Gestion du changement

La saturation au changement et la considération de l’indicateur humain en contexte de crise

L’article suivant se base sur le webinaire « GO/No-Go, l’indicateur humain à considérer » animé par Emmanuelle Fortier D.Ps. Conseillère principale en gestion de changement chez Talsom. Ce webinaire a eu lieu le 3 septembre dernier, en partenariat avec PMI Montréal.

Par Pascale Maude Salvail, analyste junior – Talsom

Le contexte actuel a eu de nombreux impacts sur toutes les sphères de la société, mais particulièrement sur les individus. S’ils sont au centre de ces bouleversements et sont affectés sur tous les plans de leur vie, comment cela se reflète au sein des organisations ?

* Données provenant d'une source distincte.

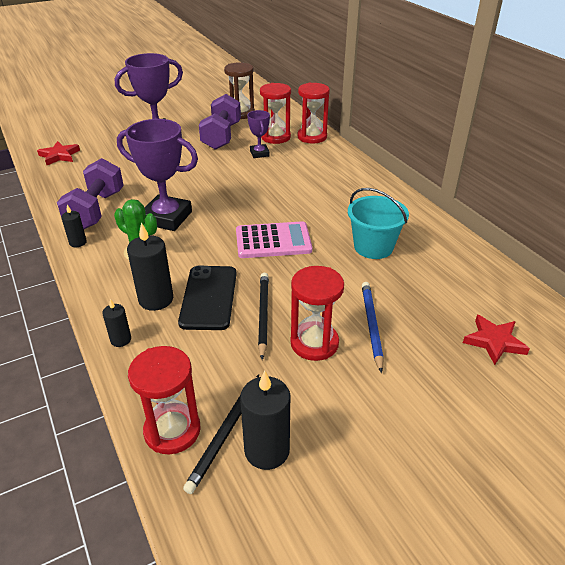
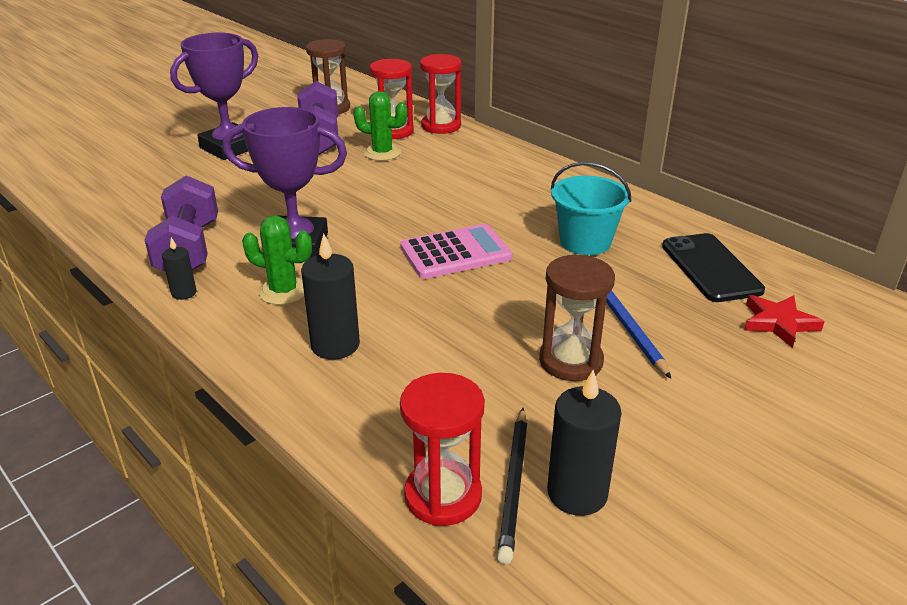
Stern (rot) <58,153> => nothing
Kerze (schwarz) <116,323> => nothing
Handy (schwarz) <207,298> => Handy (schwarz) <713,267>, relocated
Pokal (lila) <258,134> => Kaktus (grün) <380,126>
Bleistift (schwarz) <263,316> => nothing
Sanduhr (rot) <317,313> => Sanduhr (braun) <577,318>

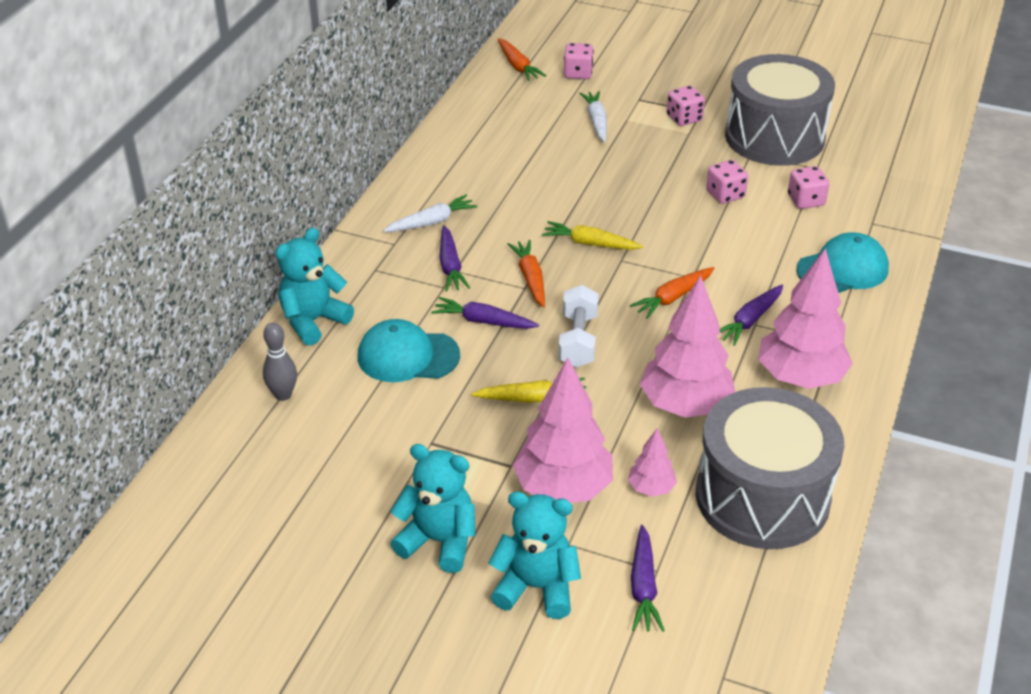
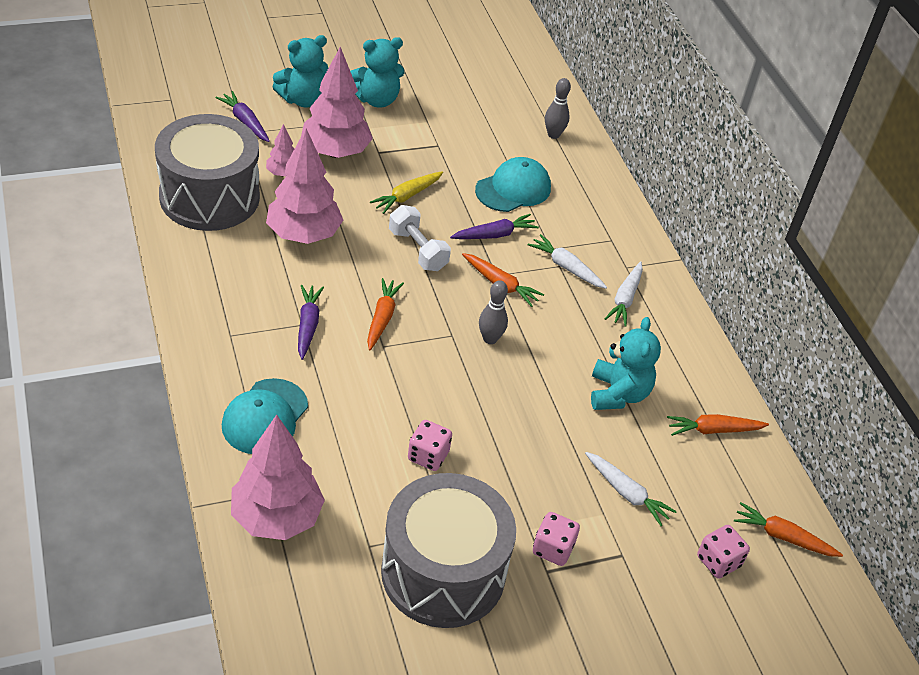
Teddybär (türkis) <314,287> => Teddybär (türkis) <626,363>, relocated
Karotte (lila) <454,258> => Karotte (weiß) <567,261>
Karotte (gelb) <593,235> => Bowlingkegel (grau) <493,312>
Baum (rosa) <805,318> => Baum (rosa) <278,477>, relocated
Spielwürfel (rosa) <808,187> => nothing
nothing => Karotte (orange) <718,425>

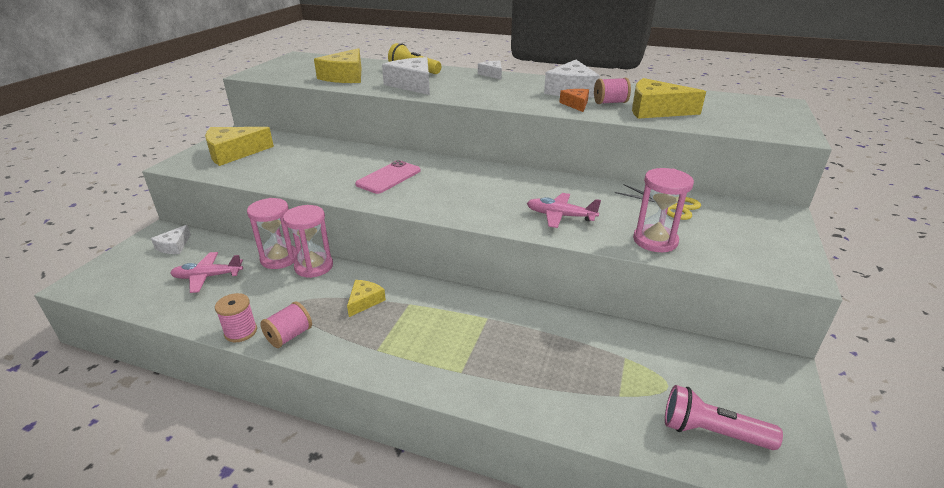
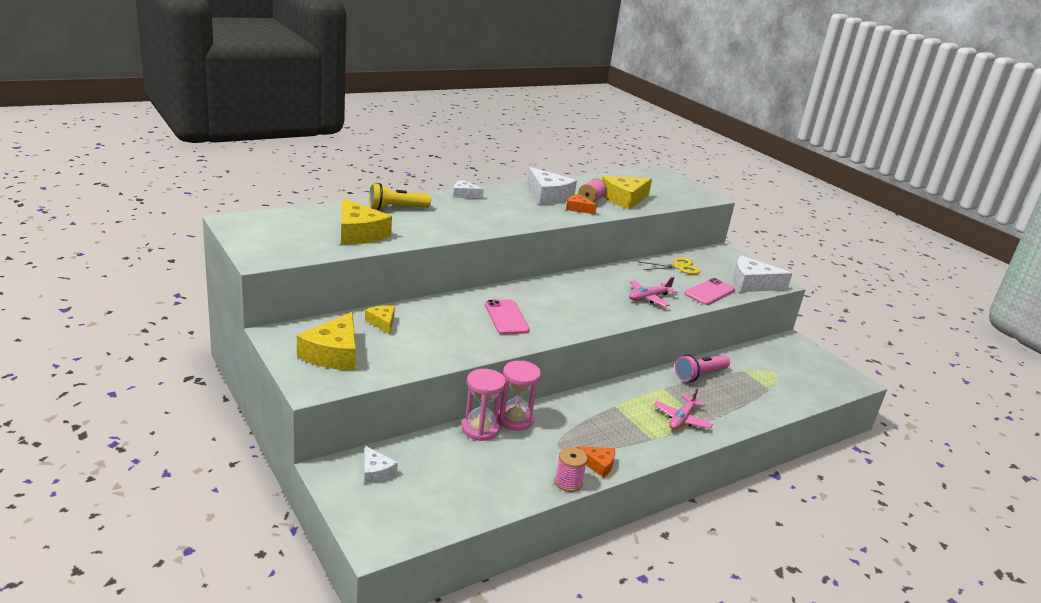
Flugzeug (rosa) <206,272> => Flugzeug (rosa) <683,409>, relocated
Garnrolle (rosa) <286,324> => Käse (orange) <596,462>
Käse (gelb) <366,298> => Käse (gelb) <380,320>, relocated
Käse (weiß) <406,76> => Käse (weiß) <762,273>, relocated
Sanduhr (rosa) <663,210> => Handy (rosa) <709,291>
Taschenlampe (rosa) <724,417> => Taschenlampe (rosa) <702,368>, relocated

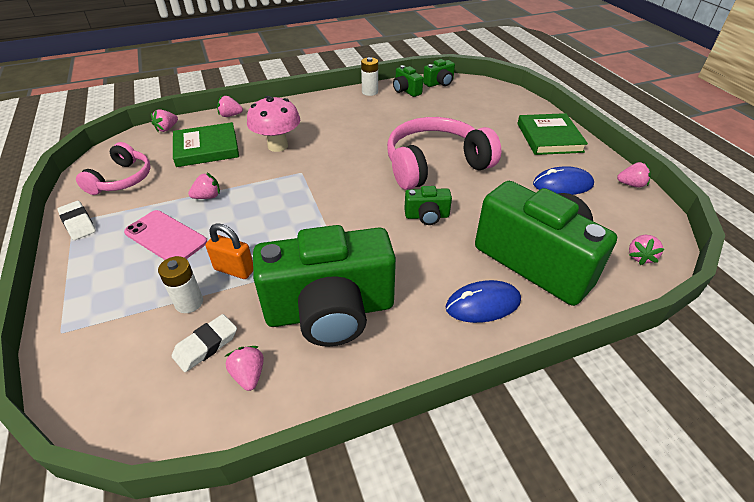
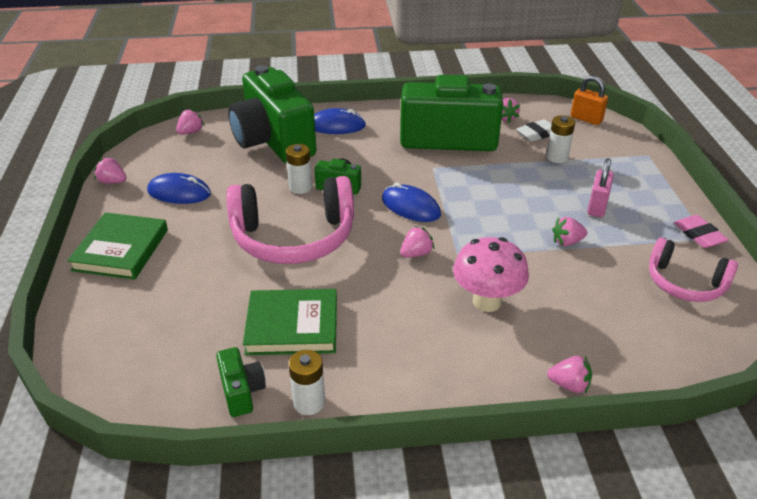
Radiergummi (weiß) <76,220> => Radiergummi (rosa) <701,231>
Kopfhörer (rosa) <113,168> => Kopfhörer (rosa) <693,270>, 90 degrees counterclockwise
Handy (rosa) <165,235> => Vorhängeschloss (rosa) <600,187>
Erdbeere (rosa) <164,120> => Erdbeere (rosa) <417,242>, relocated
Buch (grün) <206,144> => Buch (grün) <290,322>, relocated
Vorhängeschloss (orange) <229,251> => Vorhängeschloss (orange) <589,100>, relocated
Kamera (grün) <439,73> => nothing
nothing => Batterie (weiß) <299,169>
nothing => Computermaus (blau) <411,202>

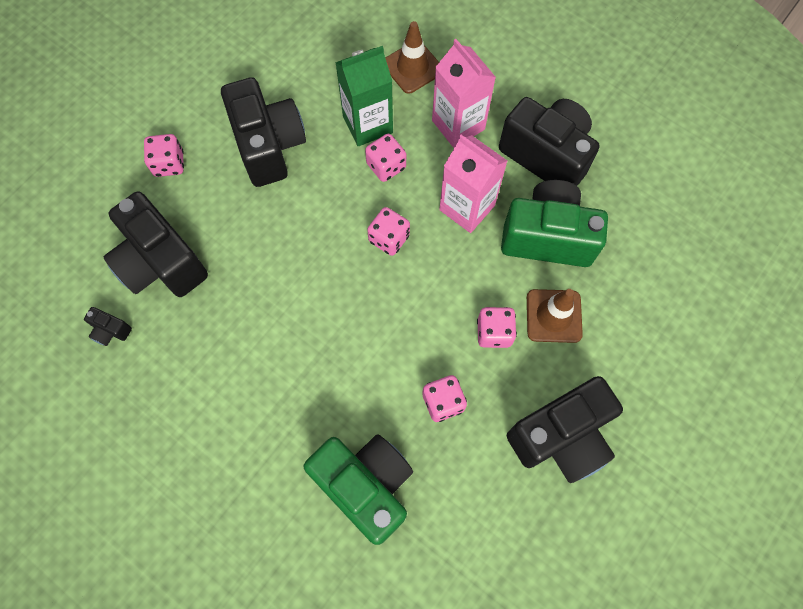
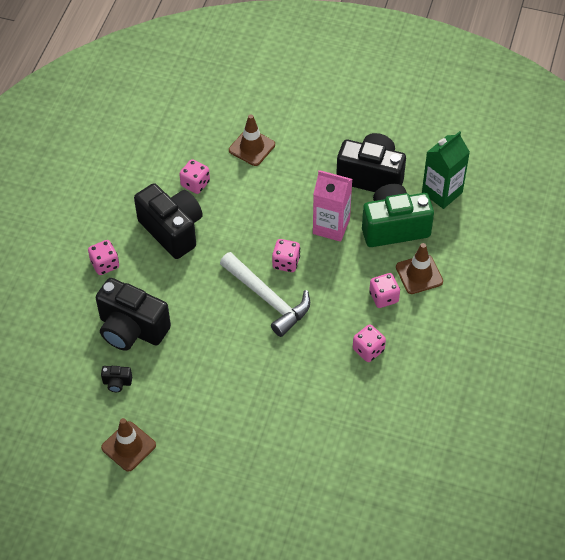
Kamera (grün) <358,489> => nothing
Getränkekarton (grün) <364,96> => Getränkekarton (grün) <446,170>, relocated
Spielwürfel (rosa) <385,158> => Spielwürfel (rosa) <194,176>, relocated
Getränkekarton (rosa) <464,93> => nothing
Kamera (schwarz) <565,429> => nothing
nothing => Leitkegel (braun) <128,445>
nothing => Hammer (weiß) <265,294>

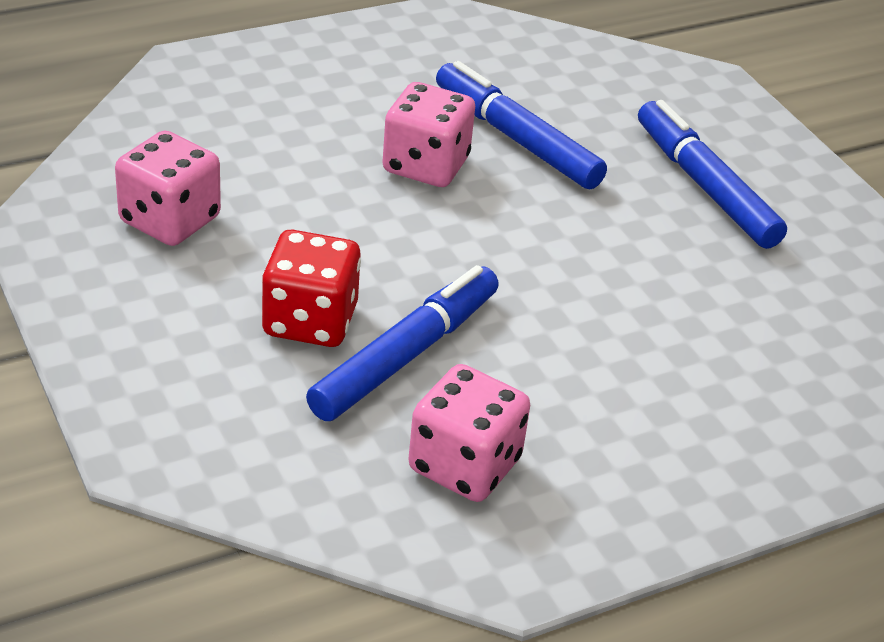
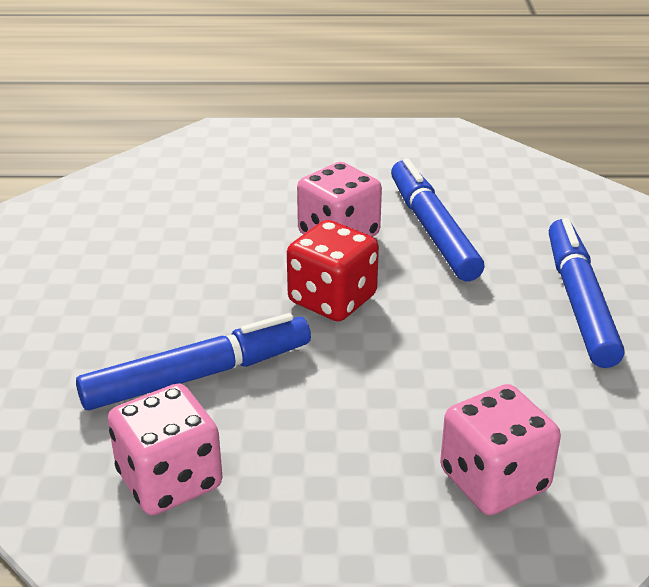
Spielwürfel (rosa) <168,188> => Spielwürfel (rosa) <500,449>, relocated
Spielwürfel (rot) <311,288> => Spielwürfel (rot) <333,271>, relocated

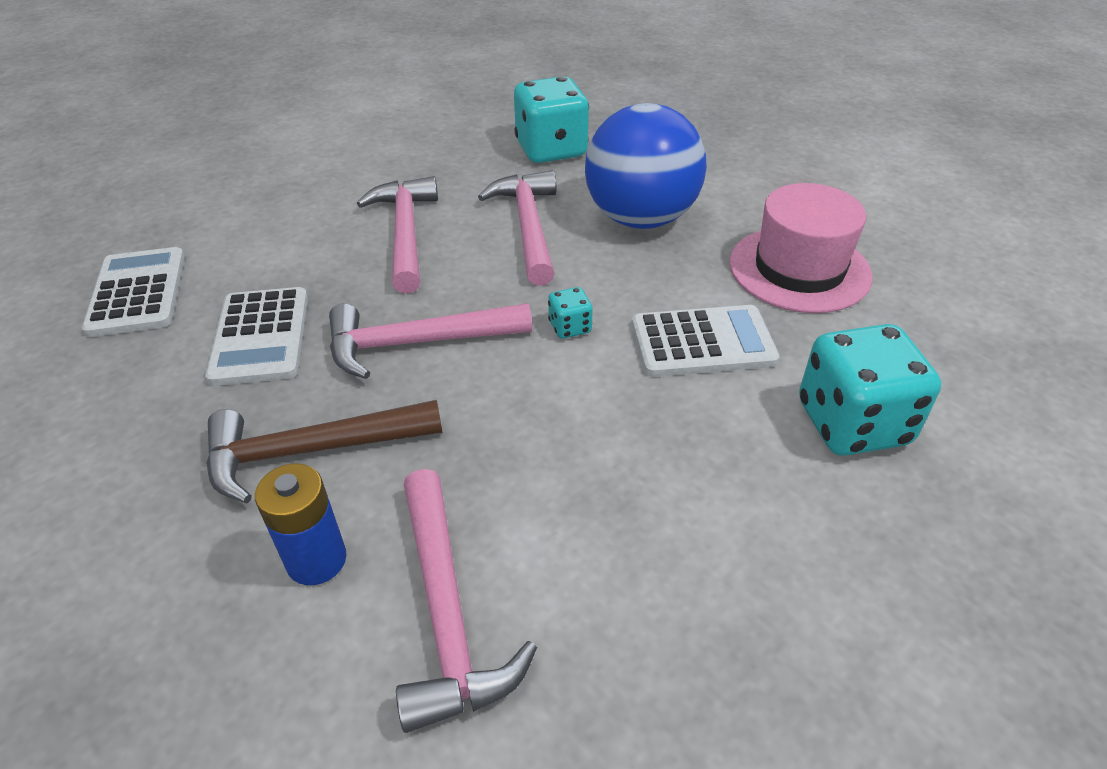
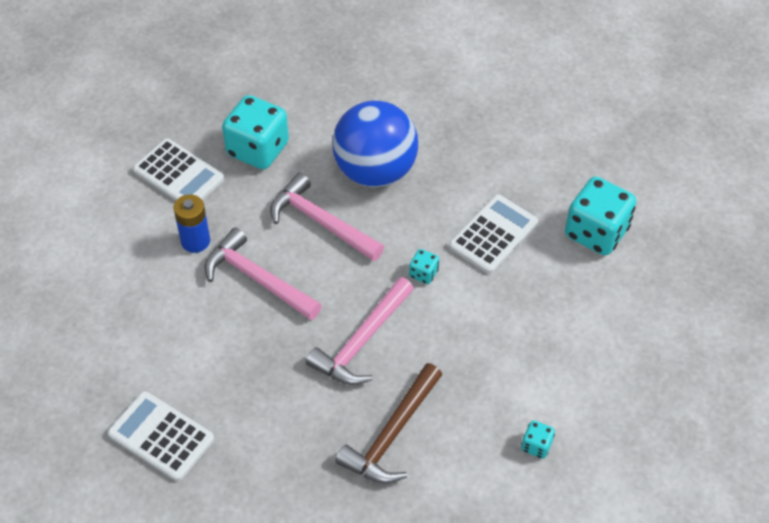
Taschenrechner (weiß) <256,336> => Taschenrechner (weiß) <178,170>, relocated
Batterie (blau) <300,524> => Batterie (blau) <192,224>, relocated
Hammer (rosa) <466,601> => Spielwürfel (türkis) <538,439>
Hut (rosa) <800,248> => nothing

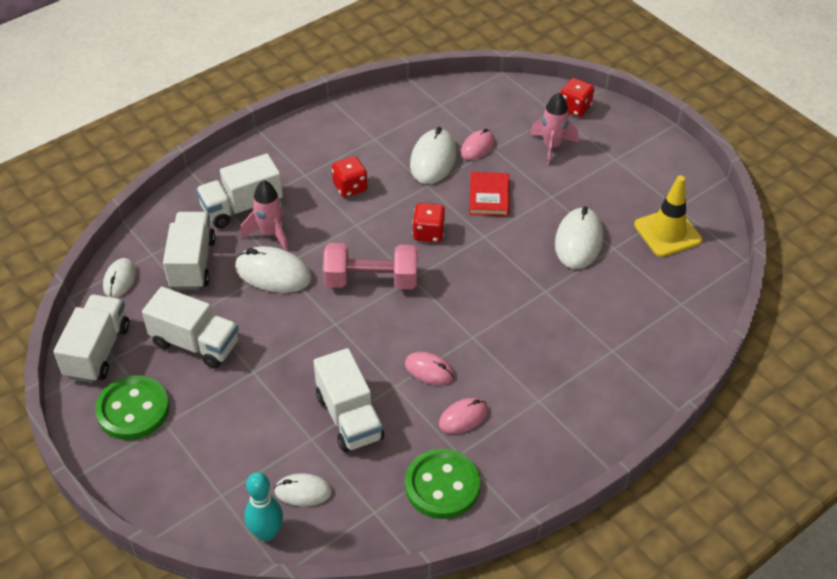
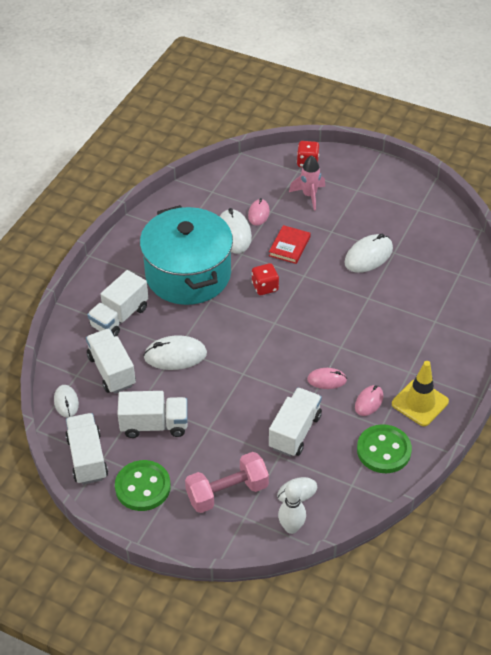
Rakete (rosa) <264,215> => nothing
Bowlingkegel (türkis) <263,506> => Bowlingkegel (weiß) <292,508>
Lastwagen (weiß) <349,400> => Lastwagen (weiß) <295,422>, 105 degrees counterclockwise
Hantel (rosa) <370,266> => Hantel (rosa) <227,482>, relocated
Spielwürfel (rot) <349,177> => Kochtopf (türkis) <186,255>
Buch (rot) <489,194> => Buch (rot) <290,244>, 45 degrees clockwise
Computermaus (weiß) <579,237> => Computermaus (weiß) <368,253>, 60 degrees clockwise
Leitkegel (gelb) <668,216> => Leitkegel (gelb) <420,393>, relocated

Gartner, dans sa présentation des trois types de projets en entreprise, explique voir un changement de proportion dans les pratiques des projets au sein des organisations post-COVID-19. Effectivement, on voit une augmentation des projets transformationnels par rapport aux projets de type croissance et de type amélioration. Ceci serait dû à un changement de besoin des organisations. Cependant, dans le Radar technologique 2020, on présentait que « 72 % des répondants [à un sondage fait par Talsom] expliquent que leur degré de préparation à engager un processus de transformation digitale est incertain ou inexistant ». Ce qui peut paraitre inquiétant.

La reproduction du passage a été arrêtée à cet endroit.